Progression-free survival is the primary endpoint, defined as the time from start of treatment to time of disease progression or death.

"We think having the Avastin in there should make it a very attractive trial for a lot of patients, since that drug is doing quite well," Robbins said. "We're hoping to appeal to the patients who are interested in the lower toxicity level. You can keep doing your daily activities and not be quite as wiped out at the end of the day."

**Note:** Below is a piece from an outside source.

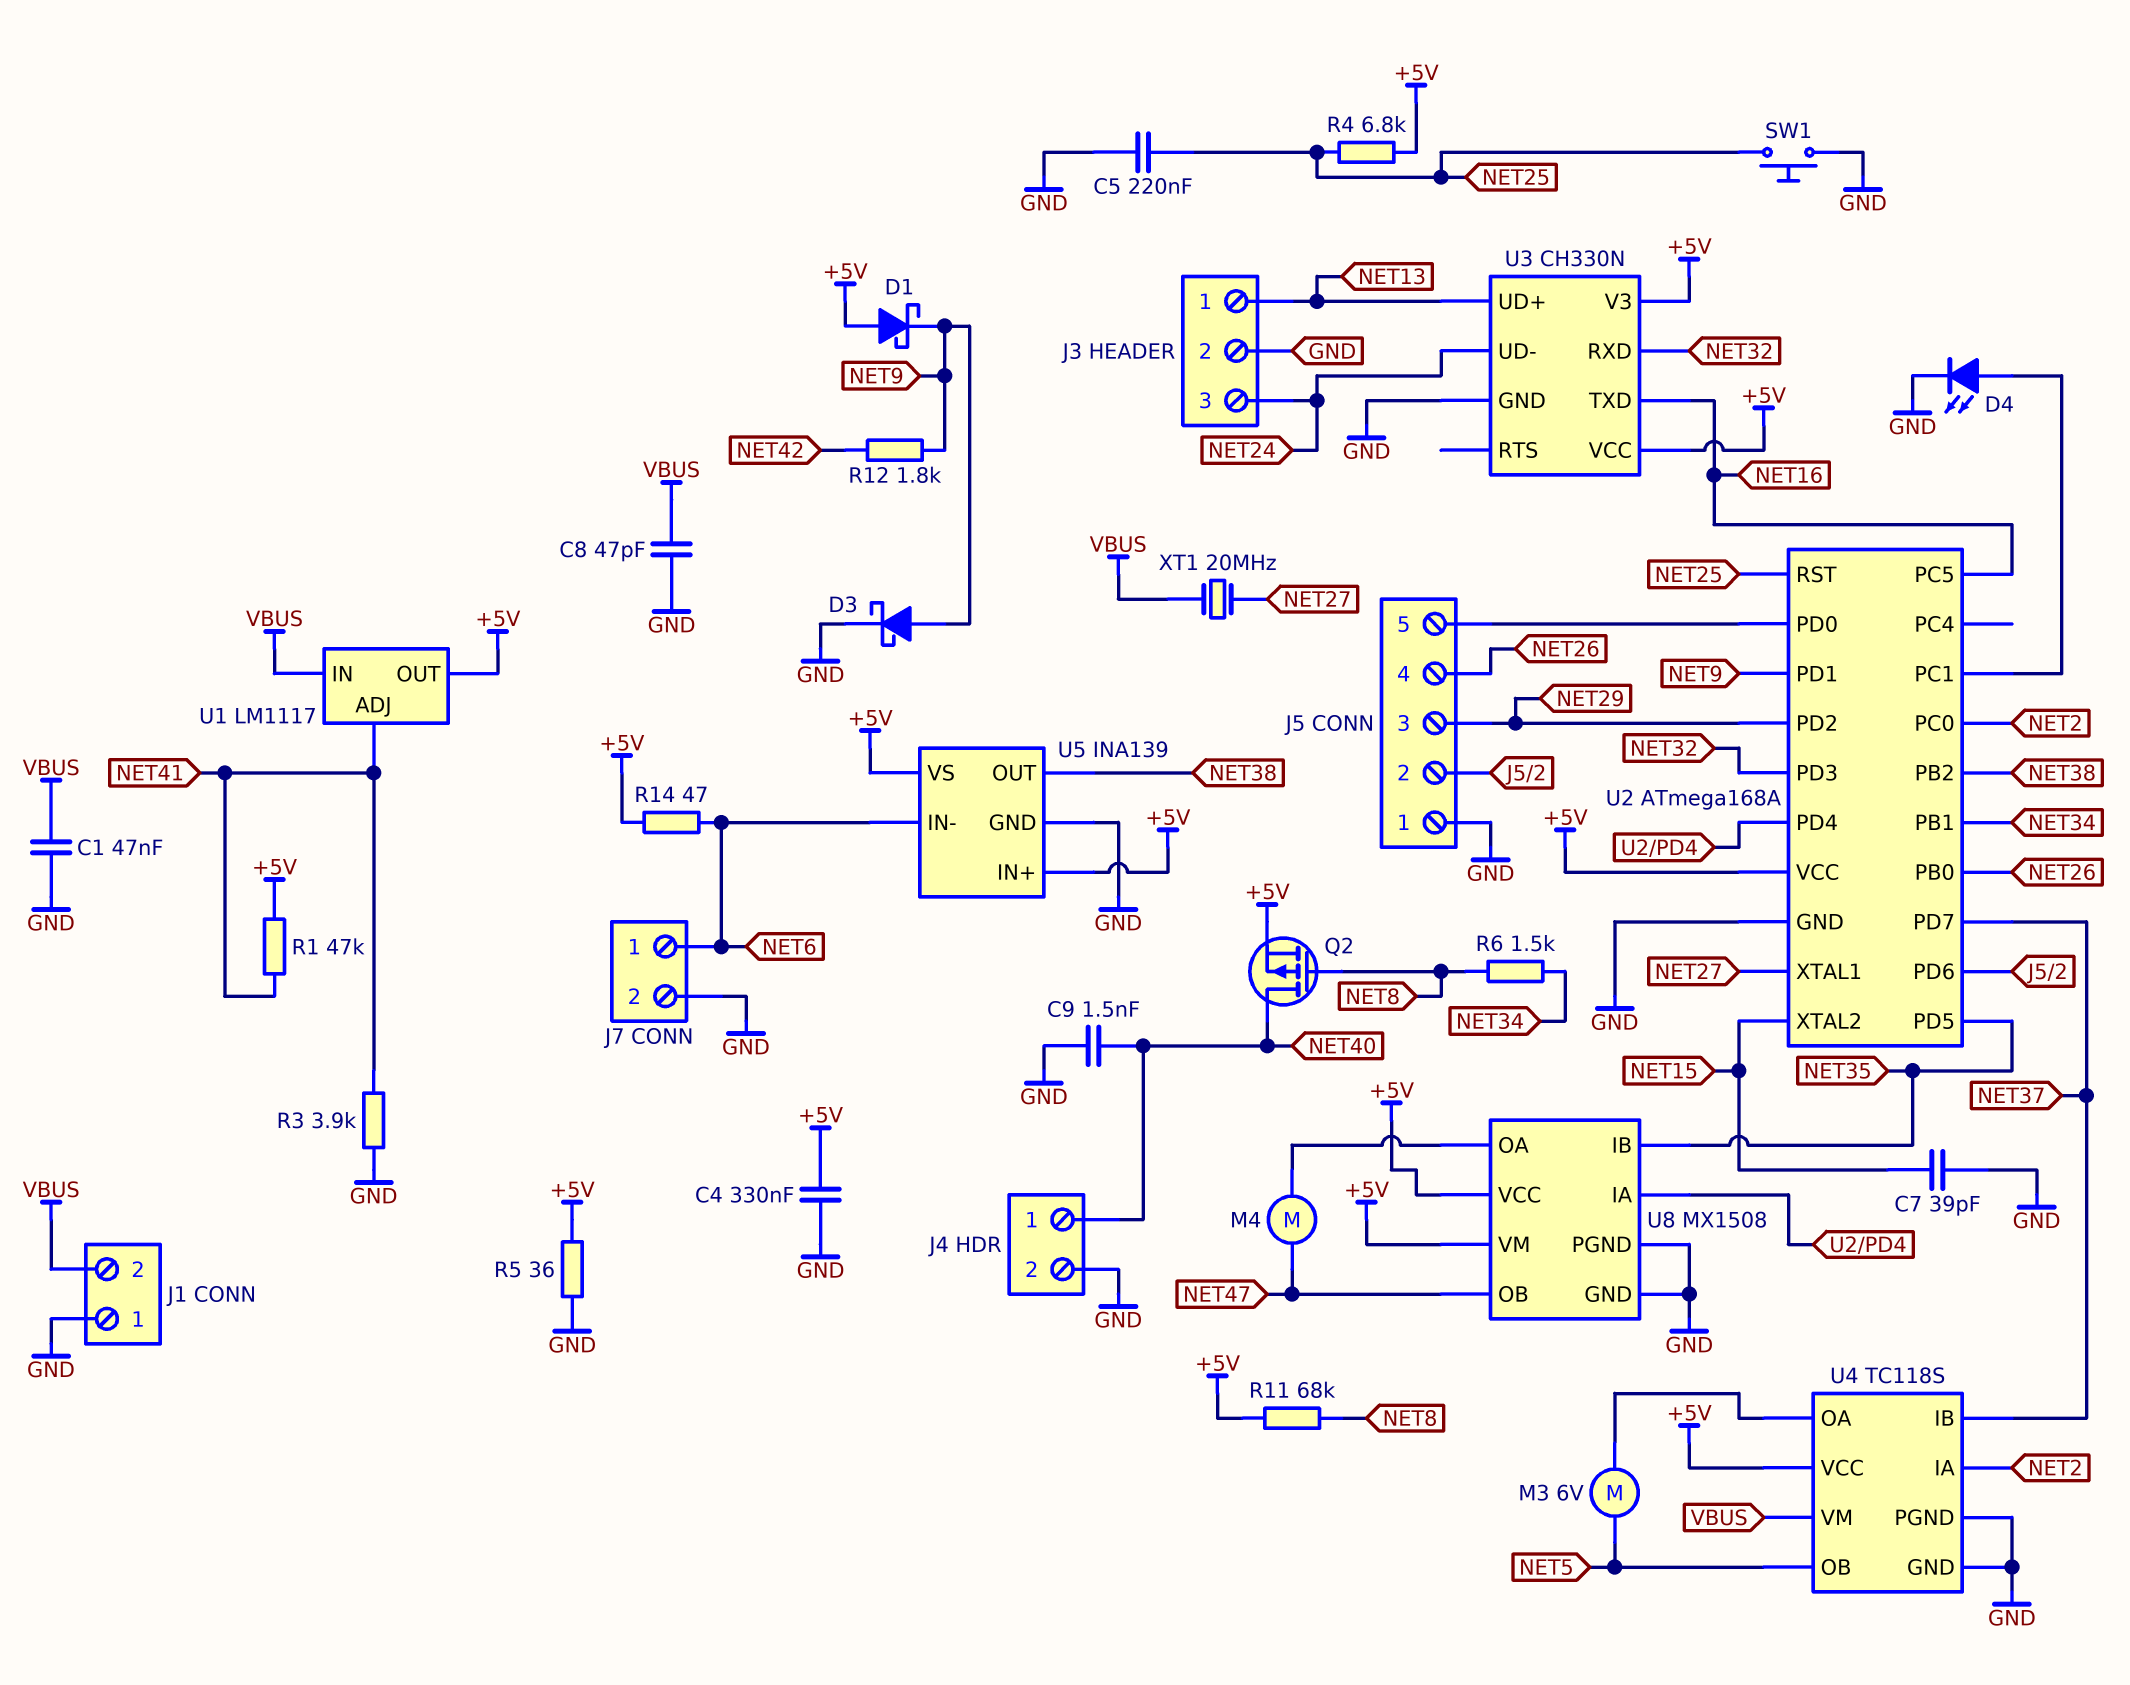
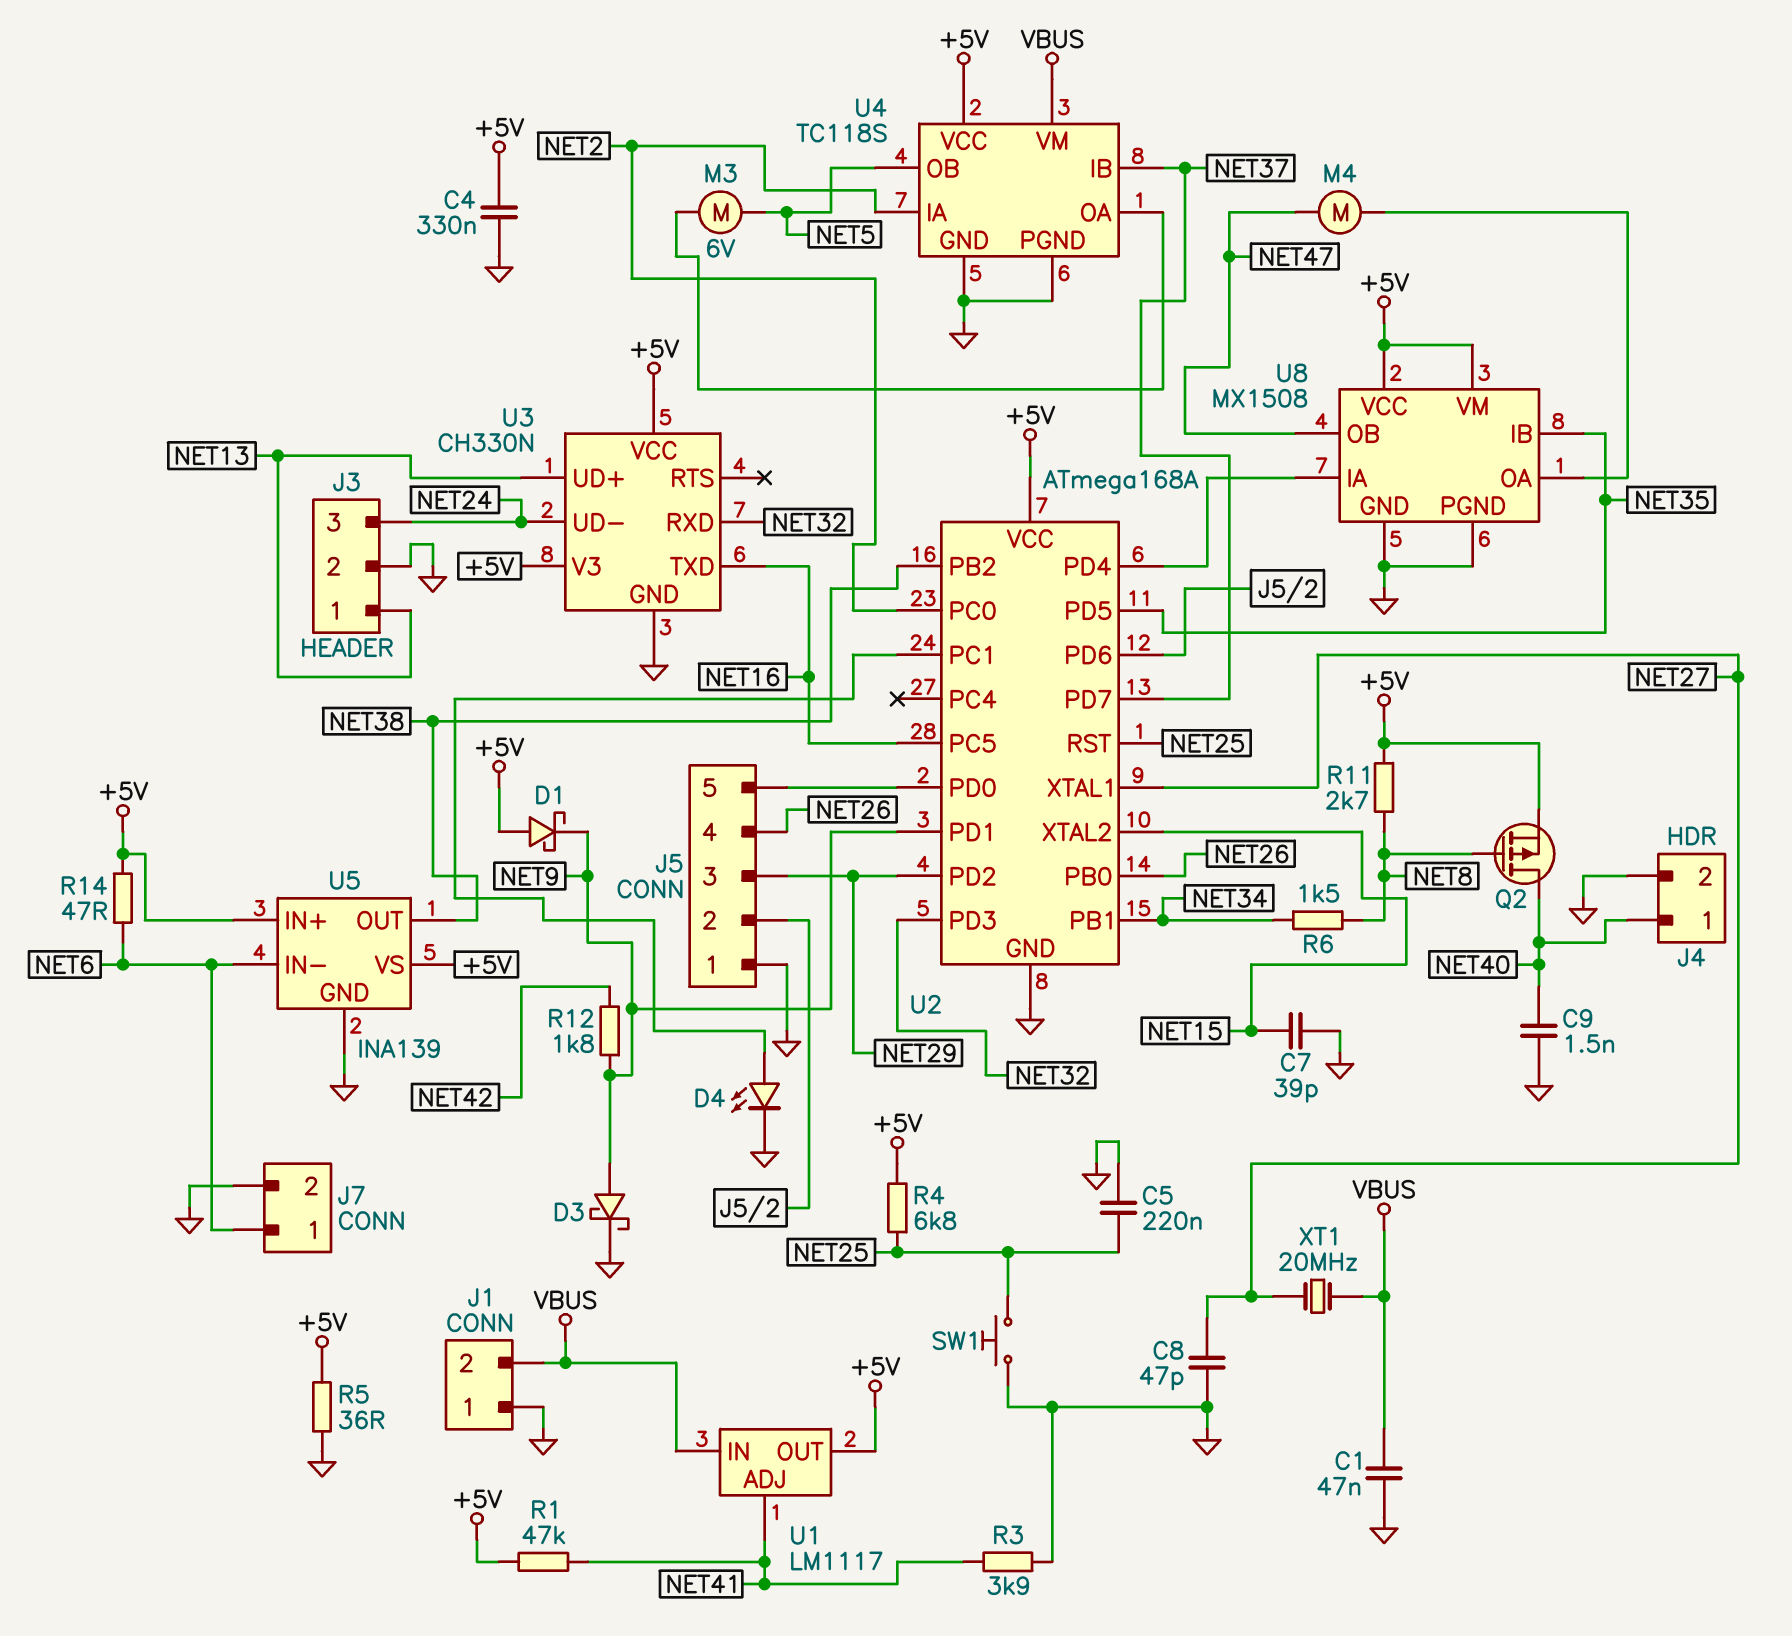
C8: 47pF (GND, VBUS) -> 47pF (GND, NET27)
R11: 68k (+5V, NET8) -> 2.7k (+5V, NET8)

Robbins pointed out that 5-FU is "the backbone of chemotherapy and it will continue to be the backbone." CoFactor, she said, "goes with 5-FU wherever it's used," having nothing in particular to do with Avastin, "except the combination of CoFactor with Avastin looked very good in preclinical, compared with some of the other combinations, and we expect that to be the same in the clinic. If the docs want to use it with some of the other drugs out there, there's no reason to expect that it wouldn't" work well, she said.

"I think it's been shown over and over again now that there needs to be combinations," Robbins said. "Colorectal cancer, like all the other cancers, is a very complex disease and a single agent is very unlikely to provide all the benefit that's needed." Increasingly, physicians are layering new biologics with chemotherapies.

"There will be a lot of playing around with the schedules," Robbins said.

Adventrx also recently got the go-ahead in the UK to start an international Phase IIb trial with CoFactor in metastatic colorectal cancer, and plans to file in the first half of this year for clearance to start a Phase III study based in the European Union in pancreatic cancer.

Against the insidious pancreatic cancer, the company found encouraging results in a smattering of patients tested as part of a Phase I/II study in Sweden.

"It's a small number of patients but it's a hint of some activity, so we feel it's worth following up on," Robbins said. "5-FU plus gemcitabine had increased efficacy, but also added to the toxicity, and that's why we're enthusiastic about trying it with CoFactor. We've done a number of gastric cancers in the Swedish trials and we had some nice preliminary results."

The incidence of gastric cancer is "going up in the Western world and is a big problem in Asia," she noted.

Adventrx plans to finish the colorectal Phase III in three years, if not sooner. Getting a sufficient number of patients enrolled always is a challenge. "You do have to be creative, and we think we're pretty good at that," Robbins told BioWorld Financial Watch. "We open sites where we need to."

A Phase II trial is just finishing. Some had suggested that the study wouldn't be able to accrue patients in a timely fashion, she said, but Adventrx "enrolled it in six months." Patients, she said, "will choose lower toxicity over higher toxicity, even where their doctor doesn't necessarily recommend that. If you only have a short time [to live], you want to be in control of how you manage that time."

With 18 employees, including part-timers, Adventrx has "a couple of other drugs at the preclinical stage that are in the same category" as CoFactor, providing an understood mechanism, an established clinical benefit, and the version is some kind of advantage over the established drug, Robbins said. "None of the other molecules are first-in-class drugs, and we like that kind of profile," since the development risk is lower.

Adventrx intends to stay away from designing entirely new chemical entities.

"We're small, we're focused and we'll leave that to the guys with giant labs and lots of people," she said.